À cent pas de la barrière, le postillon fut renversé de son
siège, et la voiture lui passa sur le corps ; les chevaux, ne se
sentant plus retenus ni dirigés, redoublèrent de vitesse et
s’élancèrent vers un fossé très profond, qui séparait la route
d’un champ labouré. Arrivée en face de la barrière où étaient
Camille, Madeleine et leur bonne, toutes trois pâles d’effroi, la
voiture versa dans le fossé ; les chevaux furent entraînés dans la
chute ; on entendit un cri perçant, un gémissement plaintif, puis
plus rien.
Quelques instants se passèrent avant que la bonne fût assez
revenue de sa frayeur pour songer à secourir cette malheureuse
dame et cette pauvre enfant, qui probablement avaient été tuées
par la violence de la chute.

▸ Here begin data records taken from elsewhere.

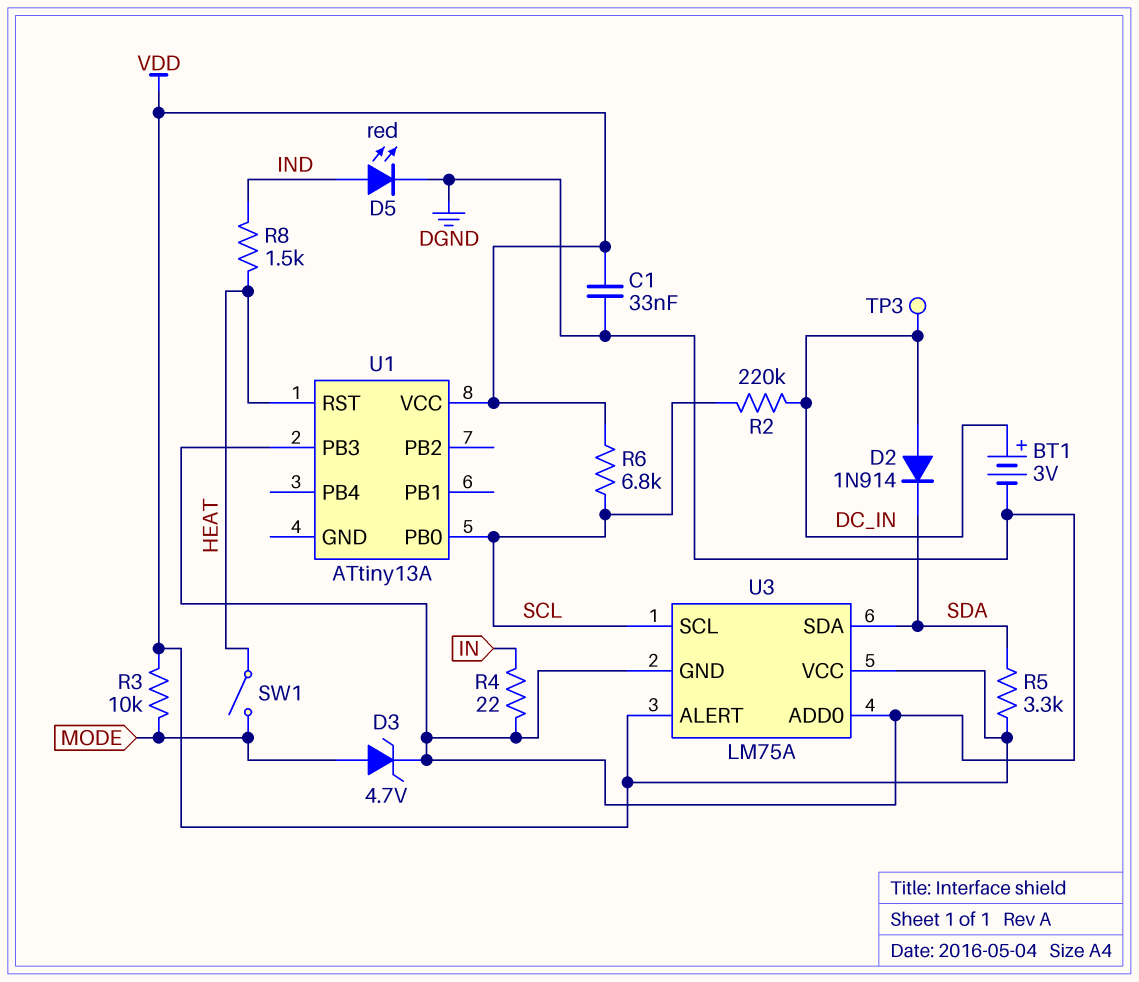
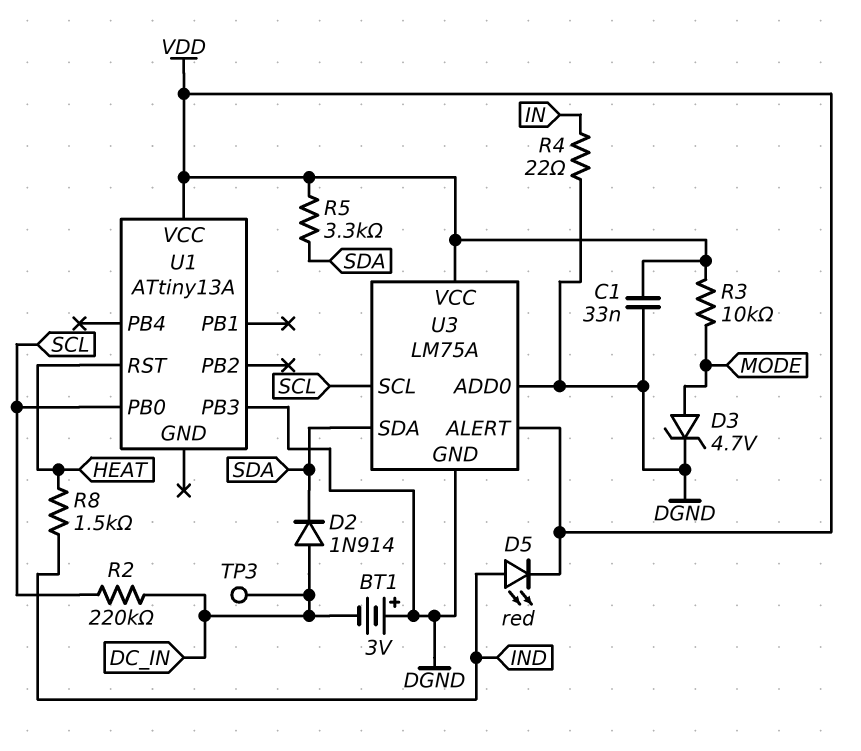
BT1: 3V (plus DC_IN, minus DGND) -> 3V (plus DGND, minus DC_IN)
D5: LED red (A IND, K DGND) -> LED red (A IND, K VDD)
R6: 6.8k (SCL, VDD) -> none
SW1: switch (HEAT, MODE) -> none

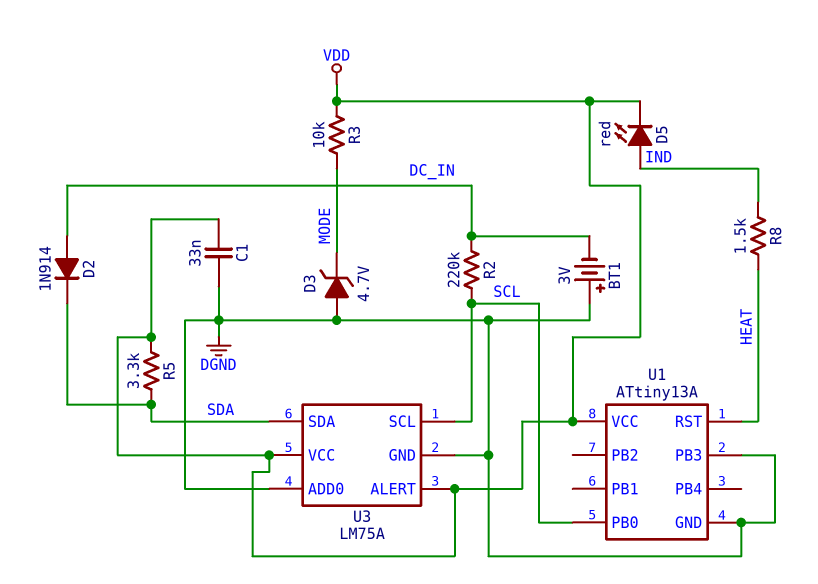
D3: zener 4.7V (A MODE, K DGND) -> zener 4.7V (A DGND, K MODE)
R4: 22 (DGND, IN) -> none
TP3: test point (DC_IN) -> none
U1 pin GND: none -> DGND

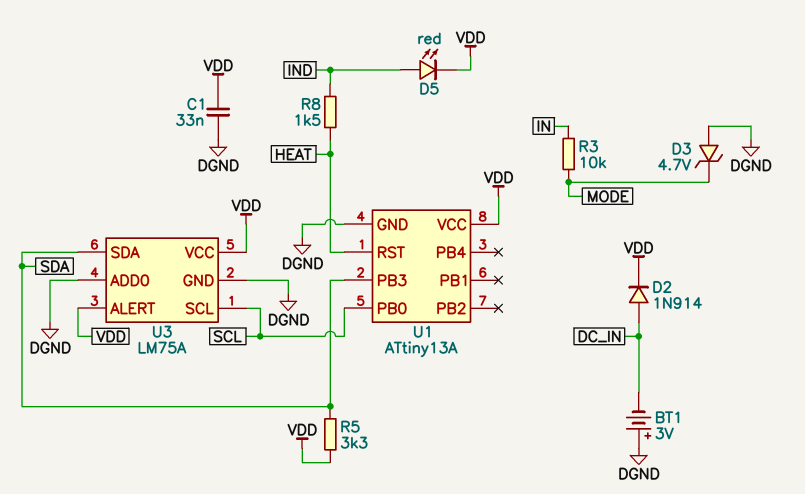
D2: diode 1N914 (A DC_IN, K SDA) -> diode 1N914 (A DC_IN, K VDD)
R2: 220k (DC_IN, SCL) -> none
R3: 10k (MODE, VDD) -> 10k (IN, MODE)
U1 pin PB3: DGND -> SDA

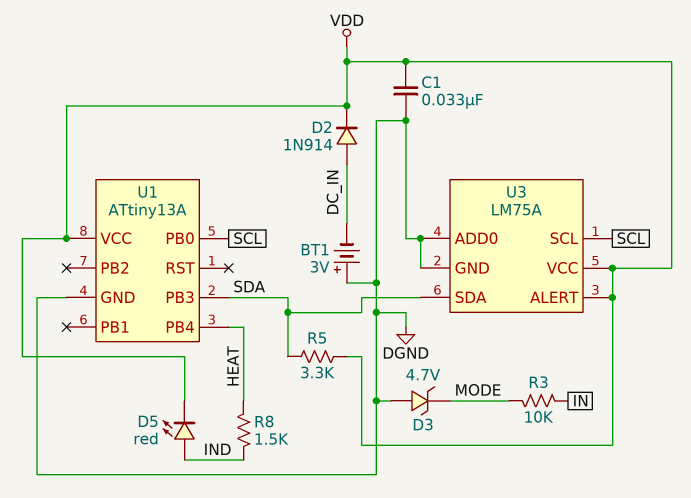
U1 pin PB4: none -> HEAT
U1 pin RST: HEAT -> none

Aucun cri ne se faisait plus entendre.
Et le malheureux postillon, écrasé par la voiture, ne fallait-il pas
aussi lui porter secours ?
Enfin, elle se hasarda à s’approcher de la voiture culbutée
dans le fossé. Camille et Madeleine la suivirent en tremblant.
Un des chevaux avait été tué ; un autre avait la cuisse cassée
et faisait des efforts impuissants pour se relever ; le troisième,
étourdi et effrayé de sa chute, était haletant et ne bougeait pas.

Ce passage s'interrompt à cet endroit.